AL PROF. FRANCESCO CASTAGNA

SUR

UN MANOSCRITTO DEL CORANO

Il Corano è un libro, cui la stoltezza dei Musulmani venerando sin da dodici secoli qual codice religioso e politico, crede scritto ab eterno sopra una tavola immensa, preziosa, bianchissima, lunga quanto è dal cielo alla terra larga quant'è dall'Oriente all'Occidente, depositata appo il trono di Dio sul settimo cielo, donde portolla l'arcangelo Gabriello a Maometto, copiato in carta adorna di seta e di gemme.

Siffatto libro è di una importanza meravigliosa, ove apprender profondamente si voglia l'arabo idioma. Sicchè giusta il sapiente ammaestramento di Erpenio ubi didiceris grammaticam, velim totum Alcoranum a capite ad calcem studiose et attente perlegi (1).
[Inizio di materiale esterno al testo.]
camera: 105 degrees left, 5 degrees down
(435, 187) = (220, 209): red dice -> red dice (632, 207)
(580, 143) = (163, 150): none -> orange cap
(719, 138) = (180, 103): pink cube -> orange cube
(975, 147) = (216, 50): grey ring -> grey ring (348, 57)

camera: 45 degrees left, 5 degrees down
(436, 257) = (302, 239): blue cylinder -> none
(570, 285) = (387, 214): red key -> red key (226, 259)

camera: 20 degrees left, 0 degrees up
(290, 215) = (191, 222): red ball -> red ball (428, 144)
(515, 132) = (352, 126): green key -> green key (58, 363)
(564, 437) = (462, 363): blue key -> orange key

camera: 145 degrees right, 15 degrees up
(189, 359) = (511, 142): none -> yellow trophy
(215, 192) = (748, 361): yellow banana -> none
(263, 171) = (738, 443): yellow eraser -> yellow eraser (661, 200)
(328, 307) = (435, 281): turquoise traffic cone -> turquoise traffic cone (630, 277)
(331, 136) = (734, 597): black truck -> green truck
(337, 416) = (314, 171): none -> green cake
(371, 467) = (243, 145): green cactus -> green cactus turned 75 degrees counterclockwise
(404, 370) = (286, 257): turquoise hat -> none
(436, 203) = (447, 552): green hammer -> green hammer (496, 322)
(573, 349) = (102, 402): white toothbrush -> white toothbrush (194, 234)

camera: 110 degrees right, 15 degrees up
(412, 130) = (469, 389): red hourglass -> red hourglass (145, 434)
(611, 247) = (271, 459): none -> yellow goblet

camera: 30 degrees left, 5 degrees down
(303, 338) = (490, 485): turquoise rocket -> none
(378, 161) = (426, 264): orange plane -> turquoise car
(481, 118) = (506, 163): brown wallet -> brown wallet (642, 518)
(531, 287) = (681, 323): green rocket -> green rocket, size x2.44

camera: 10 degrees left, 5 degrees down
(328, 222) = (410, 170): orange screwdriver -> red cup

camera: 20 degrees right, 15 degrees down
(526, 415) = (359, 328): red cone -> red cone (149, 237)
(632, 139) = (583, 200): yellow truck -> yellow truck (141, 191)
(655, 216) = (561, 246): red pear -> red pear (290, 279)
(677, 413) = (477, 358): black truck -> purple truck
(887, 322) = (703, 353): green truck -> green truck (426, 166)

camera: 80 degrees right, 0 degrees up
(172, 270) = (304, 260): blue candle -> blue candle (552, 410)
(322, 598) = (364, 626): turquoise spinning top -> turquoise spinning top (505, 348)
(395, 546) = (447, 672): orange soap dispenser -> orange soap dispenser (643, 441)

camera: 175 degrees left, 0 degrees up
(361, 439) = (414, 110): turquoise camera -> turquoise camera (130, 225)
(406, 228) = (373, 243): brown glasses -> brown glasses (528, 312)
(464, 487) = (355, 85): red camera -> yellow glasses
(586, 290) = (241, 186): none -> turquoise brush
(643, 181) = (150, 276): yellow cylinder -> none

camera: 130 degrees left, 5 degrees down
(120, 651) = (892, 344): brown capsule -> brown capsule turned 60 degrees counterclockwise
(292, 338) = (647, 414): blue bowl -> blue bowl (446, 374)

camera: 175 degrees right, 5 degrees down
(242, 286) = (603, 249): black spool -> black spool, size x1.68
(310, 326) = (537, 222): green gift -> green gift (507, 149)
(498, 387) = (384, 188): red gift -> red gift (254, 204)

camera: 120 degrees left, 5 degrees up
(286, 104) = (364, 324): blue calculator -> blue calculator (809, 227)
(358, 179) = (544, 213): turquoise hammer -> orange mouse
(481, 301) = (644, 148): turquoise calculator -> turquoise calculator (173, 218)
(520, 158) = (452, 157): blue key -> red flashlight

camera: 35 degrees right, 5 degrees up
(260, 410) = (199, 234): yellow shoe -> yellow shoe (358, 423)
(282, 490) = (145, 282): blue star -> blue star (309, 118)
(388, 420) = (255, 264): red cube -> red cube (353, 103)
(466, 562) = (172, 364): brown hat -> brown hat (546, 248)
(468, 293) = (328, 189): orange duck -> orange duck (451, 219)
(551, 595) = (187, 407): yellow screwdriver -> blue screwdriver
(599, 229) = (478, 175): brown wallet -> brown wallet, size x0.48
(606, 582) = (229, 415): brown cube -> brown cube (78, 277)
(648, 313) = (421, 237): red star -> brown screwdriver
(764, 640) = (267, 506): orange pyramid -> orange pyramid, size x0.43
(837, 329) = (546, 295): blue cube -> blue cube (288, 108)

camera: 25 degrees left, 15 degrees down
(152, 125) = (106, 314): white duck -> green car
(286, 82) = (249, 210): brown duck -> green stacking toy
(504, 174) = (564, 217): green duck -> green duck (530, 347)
Or fra' varii manuscritti della mia particolar libreria è anche un antico manuscritto del Corano. Esso è in-8° grande, di carte 158 ossia di pag. 316: il carattere ne è arabo-africano, ma di assai rozza calligrafia. È al solito scritto colle mozioni, e queste son segnate in rosso come in rosso son pure i titoli delle sure (e non si trovano questi in tutte le sure) i quali per certo sono stati alquanto posteriormente soprapposti.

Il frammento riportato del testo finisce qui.